# First Goal: Find a Job



## Moony (Apr 17, 2011)

My first goal is to set out and find a job and not only apply, but successfully work and make money, perhaps even make friends at it.


----------



## SlightlyJaded (Jun 5, 2009)

That's my current goal as well. I wish you lots of luck!


----------



## foe (Oct 10, 2010)

Good luck to you both. 

I successful did an interview last week and now all I have to do is pass a drug test. I haven't worked since Fall of 2009 so I'm pretty excited and anxious at the same time too.


----------



## Moony (Apr 17, 2011)

Thank you guys! I appreciate that.


----------



## Fragment (Mar 23, 2011)

Best of luck!
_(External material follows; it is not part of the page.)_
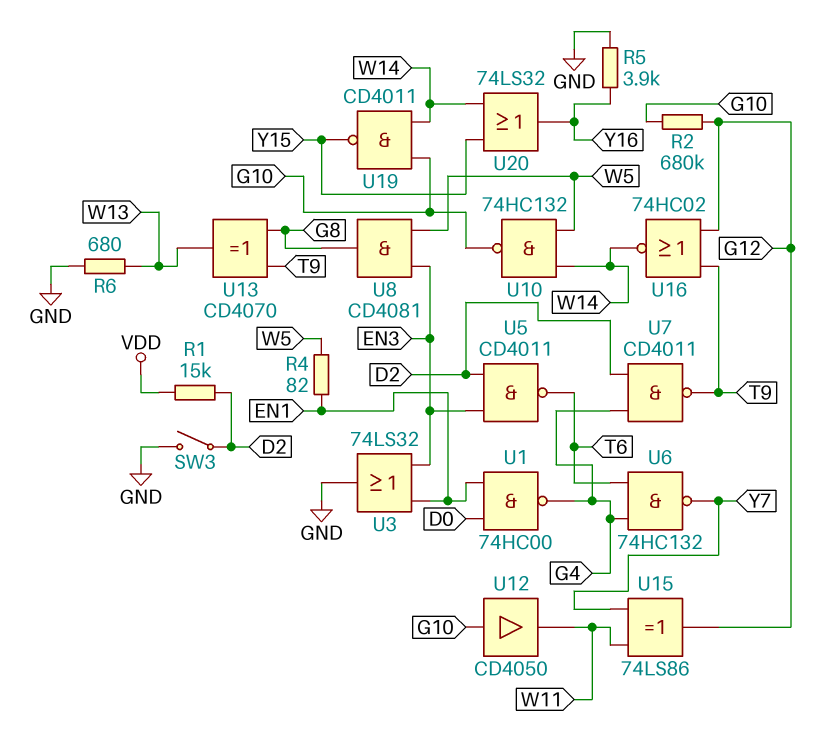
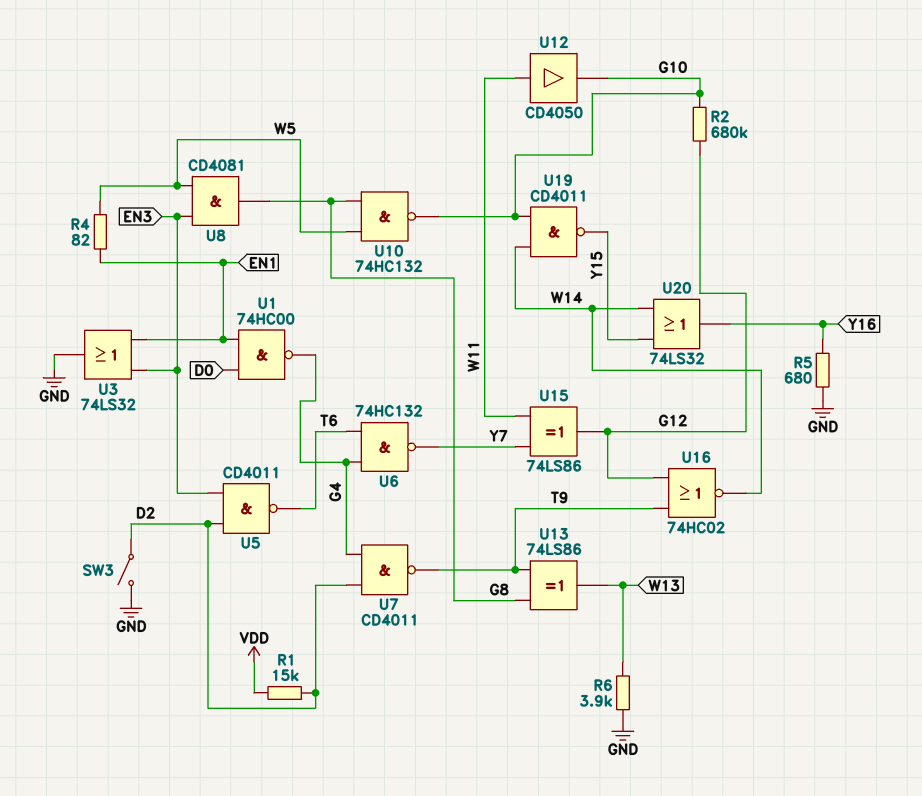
R5: 3.9k (GND, Y16) -> 680 (GND, Y16)
R6: 680 (GND, W13) -> 3.9k (GND, W13)
U10: NAND 74HC132 (in W5, in W14, out G10) -> NAND 74HC132 (in G8, in W5, out G10)
U12: buffer CD4050 (in G10, out W11) -> buffer CD4050 (in W11, out G10)
U13: XOR CD4070 (in G8, in T9, out W13) -> XOR 74LS86 (in G8, in T9, out W13)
I'm in the same boat


----------



## Barf (Oct 31, 2010)

Finding a job can be a difficult thing with SA. Good luck.


----------



## LostProphet (Apr 4, 2010)

I'm currently trying to convince myself to get a job too.

In any case, good luck to you.


----------



## woot (Aug 7, 2009)

Good goal..keep us updated

and yay for pearl jam


----------



## Sapphiress (Jun 15, 2010)

good for you! 

do you have a plan of action? outlining steps that you'll take can help plans be more fruitful


----------



## Cookies10 (May 6, 2011)

Good luck mate that's my goal too.


----------



## strato86 (May 12, 2011)

Def my goal right now, I know it will lead to many different things. It will also help overcome a decent amount of anxiety within me.


----------



## contranigma (Jun 24, 2009)

Same goal. Good luck to you and me.


----------



## Perkins (Dec 14, 2010)

I'm in the same boat. I *just *got my diploma, and I realize that people with degrees and more experience than me are having trouble finding work, so I know I'm in for quite a journey.

Good luck, everyone.


----------



## nova shy (May 27, 2011)

Good luck. I need to find a job too and get out of this rut!


----------



## efm88 (Feb 18, 2010)

I need a job as well. But I'm so scared. Mostly for the interview.


----------



## Matt J (Oct 19, 2006)

I'd love to be working again, well maybe not "love"  but I could do with the focus and the money. Seriously don't want be doing the same type of thing I always do though, so sick of it.


----------